Many folks (and judges) see compulsory drug treatment programs as being akin to civil commitment proceedings (i.e. Florida’s Baker Act). Unfortunately, rather than the standard 72 hours, people can be automatically held for six months to a year.
It gets even worse:
Massachusetts has one of the most frequently used civil commitment systems for addiction, wrote Szalavitz, “and the results are grim. Much of the treatment takes place in prisons, [amid] filthy conditions and lack of access to addiction medications proven to save lives.”
Worse still, “the state’s [own] statistics show that people who have been committed are twice as likely to die of an opioid-related overdose as those who seek help voluntarily.”
Is Compulsory Drug Treatment Even Ethical?

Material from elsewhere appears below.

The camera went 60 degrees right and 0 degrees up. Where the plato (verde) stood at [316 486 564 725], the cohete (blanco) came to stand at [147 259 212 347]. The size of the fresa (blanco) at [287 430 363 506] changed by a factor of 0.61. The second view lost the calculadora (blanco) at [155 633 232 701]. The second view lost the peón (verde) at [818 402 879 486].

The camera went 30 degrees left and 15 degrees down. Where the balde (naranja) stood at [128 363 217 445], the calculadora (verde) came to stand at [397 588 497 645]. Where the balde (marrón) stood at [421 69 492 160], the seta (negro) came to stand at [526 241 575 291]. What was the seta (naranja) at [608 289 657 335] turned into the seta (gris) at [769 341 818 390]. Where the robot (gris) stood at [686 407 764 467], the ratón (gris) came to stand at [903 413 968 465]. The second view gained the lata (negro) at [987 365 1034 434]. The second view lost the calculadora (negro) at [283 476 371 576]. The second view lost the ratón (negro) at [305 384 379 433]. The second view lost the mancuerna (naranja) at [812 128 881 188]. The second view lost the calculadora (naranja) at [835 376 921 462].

A decade ago, professors Adrian Carter (Monash University) and Wayne Denis Hall (University of Queensland) expressed their views on compulsory drug treatment in a book called Interventions for Addiction (Elsevier). Here’s what the two learned addiction specialists had to say:
Compulsory treatment – the unconditional, forced treatment of addicted individuals who have not committed a crime – does not offer a drug-dependent individual any choice. Coerced treatment of this type involves an extreme violation of an individual’s autonomy and liberty. Mandatory treatment has generally involved the confinement of individuals in specialized drug-treatment facilities or prison hospitals, usually with the goal of attaining abstinence. Failure to comply with any condition of the program usually results in being readmitted to a secure inpatient facility.
The professors also insist that “compulsory treatment programs override the autonomy of the individual and arguably constitute a violation of civil liberties in a manner that contravenes the United Nations Declaration of Human Rights.”
Scary stuff. Then again, compulsory drug treatment can be a scary proposition. Granted, there are the (rare) occasions when a person needs outside intervention – for their sake, as well as ours. However, we need to be very careful that their rights aren’t violated in the process.